Galicia guarda en su geografía algunos de los secretos naturales más sorprendentes de la península. Sus bosques, acantilados y sierras son el escenario perfecto para hallazgos que parecen desafiar la lógica y la gravedad, convirtiendo cada excursión en una aventura. Lejos de los itinerarios más transitados, la provincia de A Coruña esconde rincones donde la naturaleza da rienda suelta a su creatividad, regalando a los viajeros paisajes tan singulares como sobrecogedores.

En el corazón de la comarca de Fisterra, a las puertas del fin del mundo conocido y muy cerca de los pasos del Camino de Santiago hacia Fisterra-Muxía, se alza una maravilla geológica que deja perplejo a quien la contempla: la Pedra Cabalgada, un fenómeno natural único en Galicia que combina equilibrio, historia y misterio en medio de un entorno rural intacto.

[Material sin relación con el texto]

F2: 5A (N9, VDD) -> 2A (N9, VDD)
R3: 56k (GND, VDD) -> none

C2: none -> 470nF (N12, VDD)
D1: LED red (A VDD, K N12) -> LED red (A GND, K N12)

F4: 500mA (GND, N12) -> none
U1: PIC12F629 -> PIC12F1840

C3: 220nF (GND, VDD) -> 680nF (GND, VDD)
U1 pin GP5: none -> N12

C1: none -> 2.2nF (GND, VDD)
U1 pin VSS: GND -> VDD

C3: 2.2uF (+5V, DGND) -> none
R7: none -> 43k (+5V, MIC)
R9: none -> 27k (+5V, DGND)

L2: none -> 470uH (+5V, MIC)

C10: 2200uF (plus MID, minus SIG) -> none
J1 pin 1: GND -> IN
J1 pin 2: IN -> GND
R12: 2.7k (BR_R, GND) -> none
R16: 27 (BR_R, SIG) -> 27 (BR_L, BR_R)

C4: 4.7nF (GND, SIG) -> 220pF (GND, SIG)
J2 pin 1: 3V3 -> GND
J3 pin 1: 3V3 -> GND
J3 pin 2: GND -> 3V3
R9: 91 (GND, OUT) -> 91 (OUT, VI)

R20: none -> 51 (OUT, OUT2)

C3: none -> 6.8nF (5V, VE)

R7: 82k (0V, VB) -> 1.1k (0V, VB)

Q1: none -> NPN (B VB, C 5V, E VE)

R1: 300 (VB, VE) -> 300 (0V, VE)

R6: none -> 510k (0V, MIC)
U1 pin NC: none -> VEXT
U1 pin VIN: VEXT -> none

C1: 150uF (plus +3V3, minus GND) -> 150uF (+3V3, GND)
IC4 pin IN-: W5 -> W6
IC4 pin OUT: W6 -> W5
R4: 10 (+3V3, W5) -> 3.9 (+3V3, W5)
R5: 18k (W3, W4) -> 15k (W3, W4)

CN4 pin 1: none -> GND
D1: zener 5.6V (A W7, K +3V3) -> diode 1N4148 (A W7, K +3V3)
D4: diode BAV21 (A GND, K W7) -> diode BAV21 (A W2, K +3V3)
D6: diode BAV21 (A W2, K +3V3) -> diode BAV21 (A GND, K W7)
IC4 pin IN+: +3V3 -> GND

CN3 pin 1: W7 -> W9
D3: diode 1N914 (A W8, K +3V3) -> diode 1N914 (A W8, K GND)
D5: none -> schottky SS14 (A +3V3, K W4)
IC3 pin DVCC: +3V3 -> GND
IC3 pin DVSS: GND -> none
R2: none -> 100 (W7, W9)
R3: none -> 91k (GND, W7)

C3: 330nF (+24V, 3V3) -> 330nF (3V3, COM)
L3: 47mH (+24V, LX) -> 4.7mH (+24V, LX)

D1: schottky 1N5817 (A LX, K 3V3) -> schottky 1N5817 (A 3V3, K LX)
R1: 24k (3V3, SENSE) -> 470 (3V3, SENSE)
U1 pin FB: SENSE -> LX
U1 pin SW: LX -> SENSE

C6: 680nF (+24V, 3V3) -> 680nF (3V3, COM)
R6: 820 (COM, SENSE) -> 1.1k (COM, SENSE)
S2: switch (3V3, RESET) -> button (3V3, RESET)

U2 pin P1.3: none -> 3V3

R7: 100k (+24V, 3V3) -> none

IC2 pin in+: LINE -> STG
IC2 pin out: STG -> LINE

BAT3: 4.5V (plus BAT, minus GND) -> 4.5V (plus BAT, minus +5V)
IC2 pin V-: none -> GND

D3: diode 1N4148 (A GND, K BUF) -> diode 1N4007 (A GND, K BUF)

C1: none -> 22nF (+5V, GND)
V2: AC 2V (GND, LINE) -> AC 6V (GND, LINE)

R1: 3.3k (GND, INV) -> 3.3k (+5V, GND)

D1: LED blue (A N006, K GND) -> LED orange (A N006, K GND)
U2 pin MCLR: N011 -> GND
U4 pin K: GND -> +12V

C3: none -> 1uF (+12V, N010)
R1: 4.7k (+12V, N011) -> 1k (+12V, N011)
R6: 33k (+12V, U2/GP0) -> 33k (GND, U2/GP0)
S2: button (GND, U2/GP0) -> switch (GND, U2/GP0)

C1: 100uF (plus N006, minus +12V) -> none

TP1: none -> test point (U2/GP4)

Un capricho granítico en un equilibrio imposible

La Pedra Cabalgada, también denominada Pena do Brazal, se encuentra en el municipio de Dumbría, en la ladera del Monte Castelo a 339 metros de altitud. Su silueta es inconfundible: una enorme roca de granito, de más de 150 toneladas, parece cabalgar sobre otra, apoyándose en una base de menos de un metro cuadrado. La precisión de este equilibrio desconcierta a geólogos y visitantes, que ven en la formación un ejemplo natural de la ley de la palanca, donde el peso de la mole queda perfectamente compensado por el grosor y la disposición de sus brazos.

La piedra superior descansa sobre una base semiesférica cuyo punto de tangencia coincide con el centro de gravedad, lo que garantiza una estabilidad asombrosa a pesar de la lluvia, el viento y el paso de los siglos. En la parte alta, varios pilones cilíndricos originados por la erosión actúan como pequeños depósitos de agua, utilizados por aves y otros animales del entorno. Uno de estos pilones alcanza el metro de diámetro y medio metro de profundidad, conservando agua durante buena parte del año.

Pedra Cabalgada, en A Coruña
Pedra Cabalgada, en A Coruña

Pero este rincón coruñés no es solo un prodigio geológico; es también un punto de observación astronómica dentro del municipio de Dumbría. Su situación elevada y la ausencia de contaminación lumínica convierten el lugar en un mirador privilegiado para contemplar el firmamento, especialmente en las noches claras de Galicia.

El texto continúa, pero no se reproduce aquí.